Nach gescheiterten Tarifverhandlungen machen die Flugbegleiter ernst: Bei der Lufthansa gibt es zum Ende der Ferienzeit einen Streik des Kabinenpersonals. "Wir sind ab heute im Arbeitskampf mit der Lufthansa", teilte die Gewerkschaft UFO in Frankfurt mit.

Ein genauer Zeitpunkt der ersten Maßnahmen wurde aus taktischen Gründen nicht genannt. Man werde ohne Vorwarnungen in den nächsten Wochen zeitlich und punktuell zu Streiks aufrufen, erklärte der Gewerkschaftschef Nicoley Baublies. Einen flächendeckenden Streik werde man in den nächsten Wochen vorbereiten.

Die Streikforderungen beziehen sich allein auf den offenen Tarifvertrag zu Vergütungsfragen, der Entgelte und Gehaltsstufen regelt. "Der Versuch, Leiharbeit und Ausflaggung zu verhindern, ist gescheitert", so Baublies. Zuvor waren langwierige Verhandlungen um eine Gesamtlösung für die rund 19.000 Flugbegleiter gescheitert. Lufthansa habe auf Anrufen eines Schlichters verzichtet, sagte UFO-Verhandlungsführer Dirk Vogelsang.

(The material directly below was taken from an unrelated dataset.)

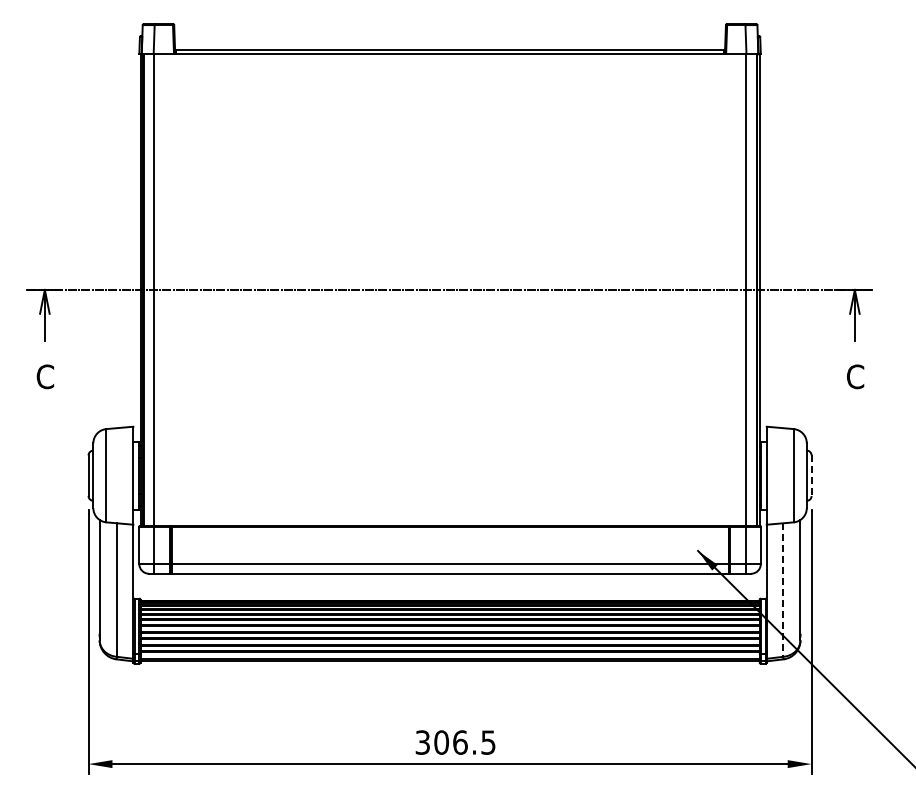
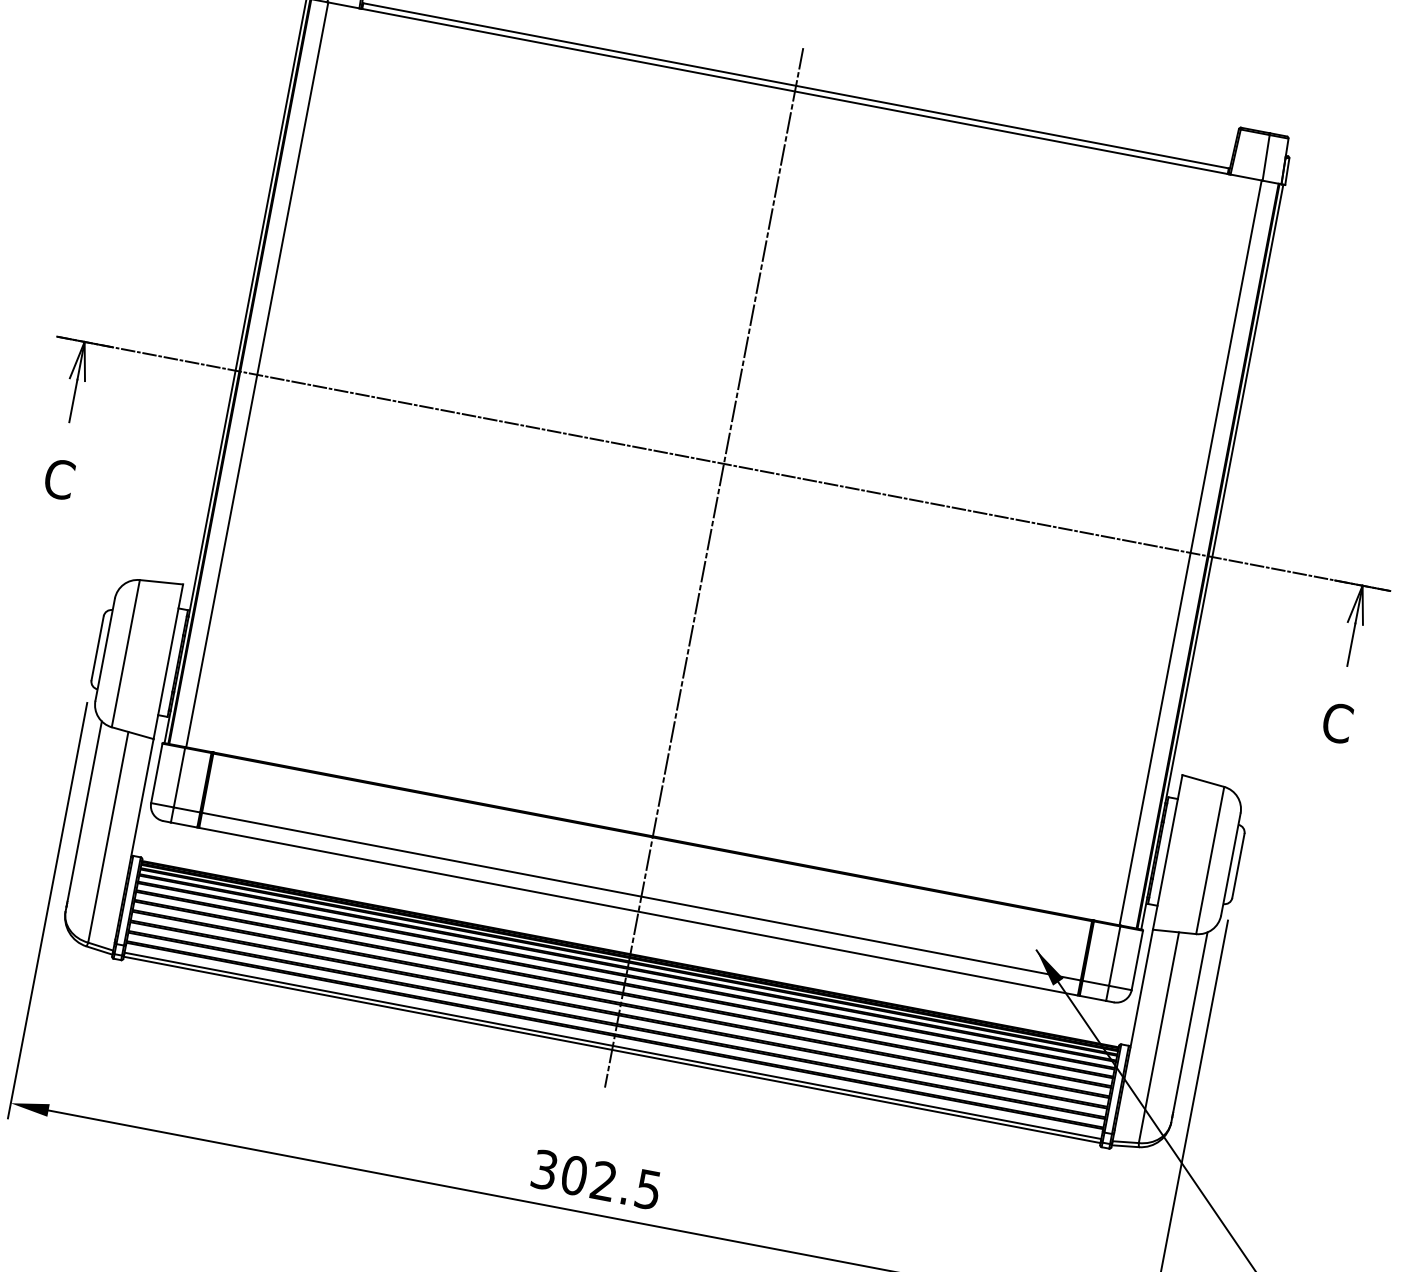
line: (450, 355) -> (704, 567), added
line: (811, 476) -> (1238, 867), dashed -> solid
line: (783, 590) -> (1159, 1038), dashed -> solid
text: (460, 742) -> (604, 1181), 306.5 -> 302.5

Die Lufthansa fürchtet hohe Einbußen durch Streik. "An einem sehr verkehrsreichen Tag könnten die Schäden Millionen-Höhe erreichen", erklärte Lufthansa-Passagiervorstand Peter Gerber.

Streik bei der Lufthansa

Abbau von 3.500 Stellen angekündigt

Die Flugbegleiter hatten neben fünf Prozent höheren Entgelten das Ende der Leiharbeit an Bord von Lufthansa-Maschinen verlangt. Sie wollten zudem die Verlagerung von Arbeitsplätzen in die angestrebte Direktflugtochter verhindern und das bisherige Tarifstufensystem weitgehend beibehalten.

Lufthansa sieht sich hingegen wegen des starken Wettbewerbs und anstehender Milliarden-Investitionen zu drastischen Sparmaßnahmen gezwungen Eine wichtige Stellschraube im 1,5 Milliarden Euro schweren Sparprogramm 'Score' sind dabei die im Vergleich zum Wettbewerb sehr hohen Personalkosten. Lufthansa hat bereits den Abbau von 3.500 Stellen in der Verwaltung angekündigt, will im Sektor der Kabinen aber ohne Kündigungen auskommen. Bis auf kleinere Warnstreikaktionen im Jahr 2009 haben die Stewards und Stewardessen der Lufthansa noch nie gestreikt.